One of the constraints we discuss is how a leader’s self-story can often limit their view of what’s possible.  A self-story is an image that we have of ourselves—a filter through which all conversations occur.  It is typically entirely subjective.  It is a narrative through which we experience life—in which we are both actor and author.  We explain our lives and communicate them through these stories.  As we keep telling our story it becomes an irrefutable fact.  Neuroscientists have discovered that the brain retains memories through the same synaptic processes regardless of whether an event was real or imagined.  Meaning, overtime we cannot distinguish in our stories between what actually happened, what we adopted from someone else’s story, or what was a product of our imagination.

Thus, self-stories can be problematic because they are formed from perceptions of past experiences, interpreted for the present, and anticipated for the future.  They can bind us to a past that can lead us to an erroneous view of ourselves in the present and ultimately blinds us to new opportunities both current and future. Additionally self-stories can cause tension with others when the self-story of the individual is inconsistent with others’ view of the person.

Amazing research was reported in March of this year by a prestigious group of psychologists.* They monitored the self-stories of 116 people, starting by recording each person’s self-story and then assessing their state of wellbeing two to four years later.  Just as one frames a conversation there were pervasive perspectives that framed the lens through which self-stories are created and filtered. They observed that four “master frames” tend to permeate throughout the self-stories of Americans at various times.  (It is believed that other cultures may have different master frames). These are:

• The ‘Fighter” – views of victories and defeats over a lifetime of battles.

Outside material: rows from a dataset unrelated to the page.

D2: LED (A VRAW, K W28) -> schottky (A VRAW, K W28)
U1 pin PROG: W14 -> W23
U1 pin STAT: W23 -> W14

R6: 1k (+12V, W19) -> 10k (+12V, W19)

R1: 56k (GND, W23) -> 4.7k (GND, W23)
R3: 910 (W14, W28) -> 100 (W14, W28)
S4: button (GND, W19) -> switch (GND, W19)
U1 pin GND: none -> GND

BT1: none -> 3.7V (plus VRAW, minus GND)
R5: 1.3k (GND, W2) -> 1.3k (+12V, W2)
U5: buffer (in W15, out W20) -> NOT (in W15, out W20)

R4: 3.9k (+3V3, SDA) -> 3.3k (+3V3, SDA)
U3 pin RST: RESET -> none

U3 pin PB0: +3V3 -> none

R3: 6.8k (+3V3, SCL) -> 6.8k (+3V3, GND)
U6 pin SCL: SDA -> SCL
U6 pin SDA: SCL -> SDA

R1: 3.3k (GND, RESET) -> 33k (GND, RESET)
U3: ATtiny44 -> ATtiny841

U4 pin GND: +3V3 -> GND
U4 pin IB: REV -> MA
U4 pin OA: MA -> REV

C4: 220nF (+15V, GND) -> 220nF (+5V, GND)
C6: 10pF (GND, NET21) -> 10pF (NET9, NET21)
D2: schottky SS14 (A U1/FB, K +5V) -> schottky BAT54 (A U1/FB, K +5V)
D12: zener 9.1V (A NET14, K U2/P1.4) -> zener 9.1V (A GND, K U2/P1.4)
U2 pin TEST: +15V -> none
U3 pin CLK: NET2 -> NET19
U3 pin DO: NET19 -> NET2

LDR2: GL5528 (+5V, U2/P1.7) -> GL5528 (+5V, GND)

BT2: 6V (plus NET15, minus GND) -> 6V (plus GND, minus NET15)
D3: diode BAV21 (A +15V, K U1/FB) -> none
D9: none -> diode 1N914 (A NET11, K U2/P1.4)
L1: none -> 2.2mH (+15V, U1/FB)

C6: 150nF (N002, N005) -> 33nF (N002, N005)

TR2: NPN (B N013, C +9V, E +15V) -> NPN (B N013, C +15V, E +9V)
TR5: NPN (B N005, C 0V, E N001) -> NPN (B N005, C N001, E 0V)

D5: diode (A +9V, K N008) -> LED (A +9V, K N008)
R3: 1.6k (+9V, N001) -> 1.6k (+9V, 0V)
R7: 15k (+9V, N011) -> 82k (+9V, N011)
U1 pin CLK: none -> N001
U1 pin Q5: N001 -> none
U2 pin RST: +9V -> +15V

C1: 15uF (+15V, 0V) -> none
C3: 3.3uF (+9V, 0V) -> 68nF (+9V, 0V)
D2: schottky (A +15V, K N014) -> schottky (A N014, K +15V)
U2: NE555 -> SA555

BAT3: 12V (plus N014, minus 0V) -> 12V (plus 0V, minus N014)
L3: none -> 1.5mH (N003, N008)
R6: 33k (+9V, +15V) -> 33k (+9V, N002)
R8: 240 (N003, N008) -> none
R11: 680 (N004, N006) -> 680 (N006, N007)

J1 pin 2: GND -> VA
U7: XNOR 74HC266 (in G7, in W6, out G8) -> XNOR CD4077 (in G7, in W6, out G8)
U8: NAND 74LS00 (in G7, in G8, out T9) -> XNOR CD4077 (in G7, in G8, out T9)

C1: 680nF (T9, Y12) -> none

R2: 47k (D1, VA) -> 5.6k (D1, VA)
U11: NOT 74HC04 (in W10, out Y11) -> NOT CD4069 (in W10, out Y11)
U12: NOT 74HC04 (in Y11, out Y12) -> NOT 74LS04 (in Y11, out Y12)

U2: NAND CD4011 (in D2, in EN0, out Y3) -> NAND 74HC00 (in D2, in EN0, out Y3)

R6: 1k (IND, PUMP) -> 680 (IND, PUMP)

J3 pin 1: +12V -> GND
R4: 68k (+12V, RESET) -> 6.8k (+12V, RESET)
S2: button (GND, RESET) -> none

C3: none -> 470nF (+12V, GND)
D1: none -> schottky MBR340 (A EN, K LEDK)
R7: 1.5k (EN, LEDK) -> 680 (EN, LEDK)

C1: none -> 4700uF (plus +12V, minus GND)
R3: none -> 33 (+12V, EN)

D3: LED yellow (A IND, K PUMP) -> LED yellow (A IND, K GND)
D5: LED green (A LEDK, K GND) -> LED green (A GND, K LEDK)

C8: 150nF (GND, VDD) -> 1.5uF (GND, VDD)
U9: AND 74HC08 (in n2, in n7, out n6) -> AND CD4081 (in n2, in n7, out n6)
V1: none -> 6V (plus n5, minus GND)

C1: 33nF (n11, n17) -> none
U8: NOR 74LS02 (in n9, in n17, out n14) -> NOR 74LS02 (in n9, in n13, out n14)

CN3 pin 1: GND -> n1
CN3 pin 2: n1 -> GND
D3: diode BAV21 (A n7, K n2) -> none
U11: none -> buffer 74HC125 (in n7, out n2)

• The “Redeemer” – when one regains a former glory or emerges from adversity, e.g., rags to riches.

• The “Relator” – when one sees themselves as either totally self-sufficient and alone in the world, or connected to a community of supportive relationships.

• The “Loser” – the victim who consistently misses one opportunity after another.

The conclusions from the research are stunning.  Those who approached their self-stories from the frame of “Fighter” and “Redeemer” at the beginning of the study period achieved a higher quality of life than those with “Loser” frames.  Those using the “Relator” frame were better able to successfully deal with challenges they encountered in their lives throughout the study.

Research has demonstrated that we can change the frames in our self-stories both present and past.  The starting point is to become aware that we have one.  Once awareness is achieved we can shift the self-story and open the door to new potentials.  This is referred to as “re-framing” and includes the following steps:

• Think deeply and ask yourself why you keep telling the story that you created.

• Consider what you could lose or gain from changing the frames in your story.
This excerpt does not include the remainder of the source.